午後は大塚、先日ばったり会った太光くんと、太光くんは私にピアノを、私は太光くんに英語を、というクロスオーバーレッスン。レッスンと言っても、太光くんが4月台湾でピアノのレッスンを英語でする予定があるとのことで、その前にまずは私が練習台になり、そういう状況を想定した英会話レッスンをしてもらえないか、という話。しかしピアニストと並んでピアノを弾いてみると、私は本当にまあ呆れるほどピアノが弾けない。太光くんには、テクニックとかじゃなくてアイディアだよと言われて、それもそうなんだろう。そのアイディアが出てこないと私のようなテクニックのない人は本当に、ピアノの前に悲惨が座って弾いているみたいなことになる。でもそれでもピアノを触れてうれしい。やっぱり木のピアノとその響きが好き。太光くんは、6年前私が誰もミュージシャンの友達もいない東京に来て、最初にできた友人の一人だ。太光くんが The Way You Look Tonight をゆっくりのバラードで、伴奏の小さなアイディアたちを私にもわかるように弾いて見せてくれて、私は隣に座って、それをよくよく聴きながら、それがよくよく聴こえるように、小さな声でそーっとメロディを歌った。

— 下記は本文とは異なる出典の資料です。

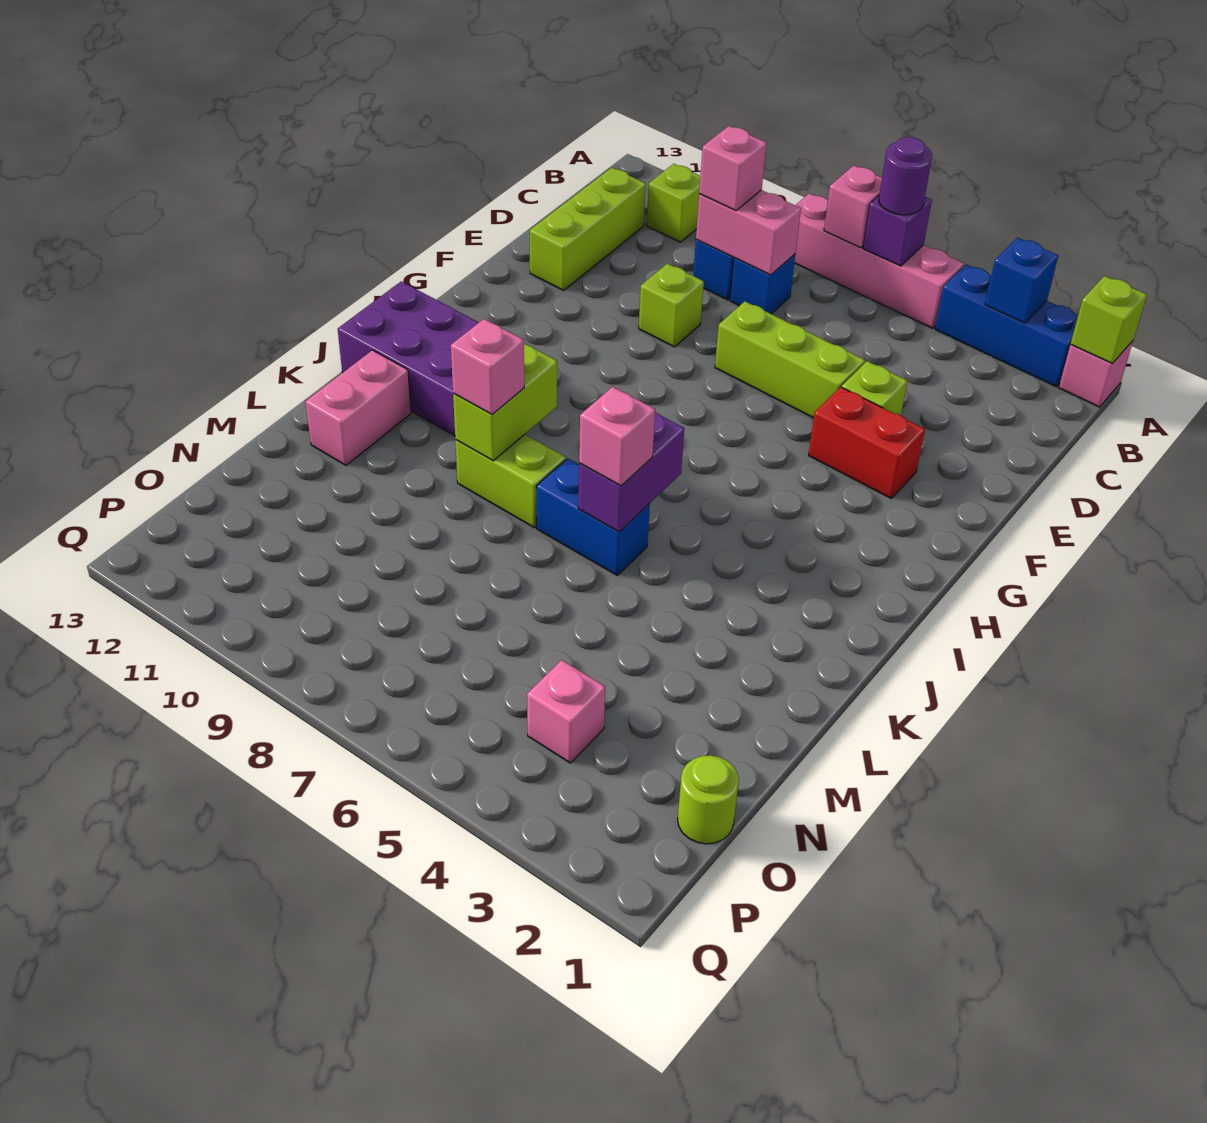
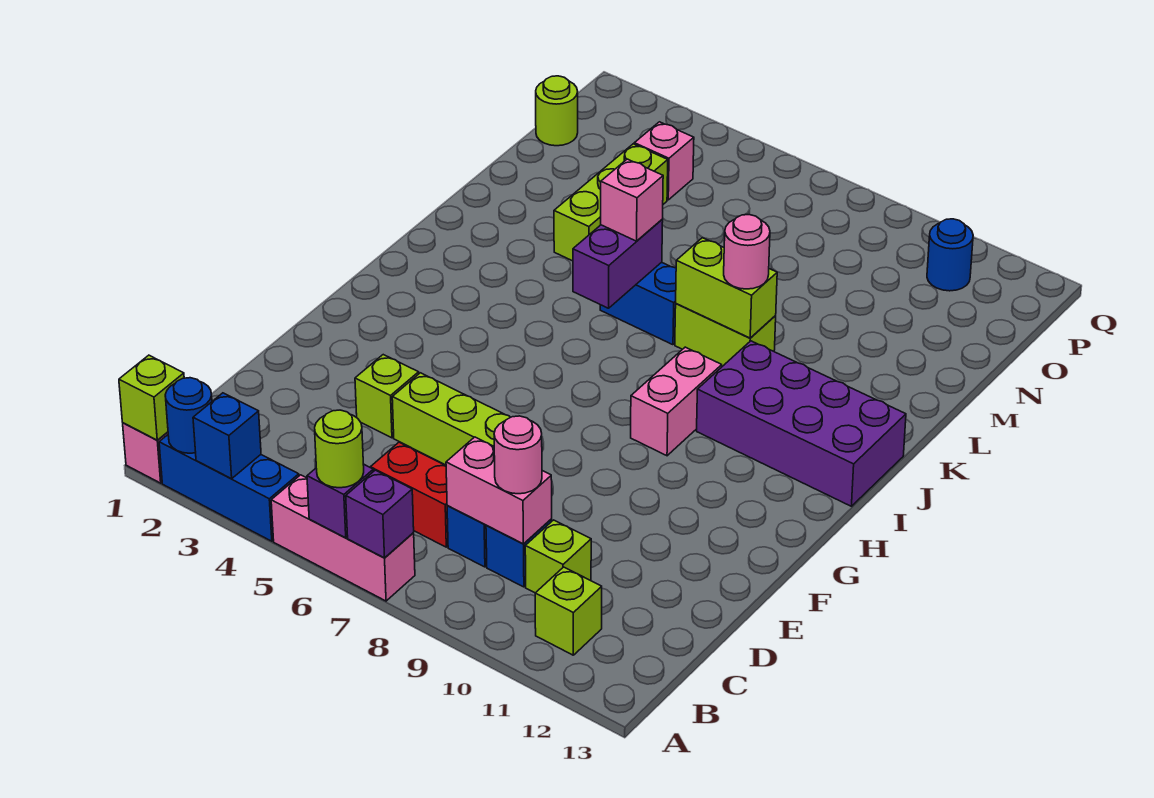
none -> blue round brick A2 level 2
pink brick A5:A8 level 1 -> pink brick A5:A7 level 1
purple round brick A6 level 3 -> lime round brick A6 level 3
pink brick A7 level 2 -> purple brick A7 level 2
pink brick C9 level 3 -> pink round brick C9 level 3
lime brick C12:E12 level 1 -> lime brick L4:N4 level 1
lime brick E9 level 1 -> lime brick C10 level 1
red brick F3:F4 level 1 -> red brick C6:C7 level 1
lime brick J9:K9 level 2 -> lime brick K8:K9 level 2
pink brick K9 level 3 -> pink round brick K9 level 3
pink brick K12:L12 level 1 -> pink brick H9:I9 level 1
none -> blue round brick P11 level 1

夜は神泉でライブ。レインボーカントリーという初めてのお店に翔くんに呼んでもらって、そこがレゲエと泡盛の店で、ライブが始まるのもお客さんが集まるのも遅いと聞いて、なんだかもうそれだけで楽しみにしていた。私は最近早寝なのだけど、でも夜を楽しむ人たちが集まるお店はそうでなくちゃね。終電の時間で夜がデザインされるなんて嫌だなと東京にいるとよく思う。そういえば太光くんや小牧さんや明未ちゃんやゆりちゃんや友人たちと出会ったイントロのセッションも終電関係なしの場所だった。レインボーカントリーのライブは、NYから来日中のドラマーのデルと翔くんと私の三人で、全く何も決めない、曲順もセットリストも今日何をするかも誰も知らないライブ。翔くんがお店の名前から即興で作った曲に私がコーラスをして1stステージを始め、三人でジャズやポップスや台湾の民謡やいろんな曲を演奏し、そのステージが終わってお客さんが集まってきたところからが本番。そこにいる人、お客さんも含めてみんなで楽しむということを本当にみんなでする。翔くんが突然私の知らない誰かの曲をカバーし始めて、私がシェイカーを振りながら1番を聴いている間、お客さんで曲を知ってる人が歌詞を検索した画面を私に出し、2番から私はその歌詞を見ながらコーラスで入る。ノッてきたお客さんたちは一緒に歌う。デルは日本語がわからないので、何が起きているかなんとなく感じ取っているという感じなんだろう。でもドラムセットの代わりに持ってきたウォッシュボードで繊細かつ的確な演奏をしてくれて、とっても安心感がある。朝までみんなで喋ったり歌ったり笑ったり、途中でお店のきよしさんが三線で本格的な沖縄民謡を弾いて、お客さんのみきちゃんが歌ったり、私が自己流で歌ったりもした。朝方にはDJのジーくん(名前間違えてたらごめん!)が次々と素敵な曲をかけて、女の子たちがゆらゆら踊った。もうクタクタだったのに、ゆみちゃんの車に乗って、目を覚ますと浅草で、ゆみちゃんがモーニングしたいと言って私も一緒に喫茶店に入って、気がついたら3時間以上経っていた。心配した翔くんからゆみちゃんに何度も着信があったのに、二人とも気付きもしなかった。あの3時間はなんだったんだろう。どういう風に経っていったんだろう。ゆみちゃんの顔の上を、眩しい朝の光とその光が作る柱の影が、少しずつ横へ移動していくのを向かいの席から眺めてはいた。びっくりしたまま浅草駅まで送ってもらって浅草線に乗り、電車が京急にいつの間にか変わって地上へ出て品川を通り、青物横丁のあたりから少しずつ高い建物が減っていって、薄い青い空が広くて気持ちよく、大きな富士山がずっと私の右側にあった。今にもあちらこちらで木の枝のつぼみが花開いていくのが見えそうで、私の座っていた窓際の席も足元からぽかぽかしていて、私はやっと眠たくなって、このまま三崎口までうとうと乗っていけたらなあと思いながら、横浜に着き、乗り換えて、藤沢に着き、乗り換えて、自分の駅で降りると、駅前で餅つき大会をしていた。白い雲に混ぎれて白い半月が見えた。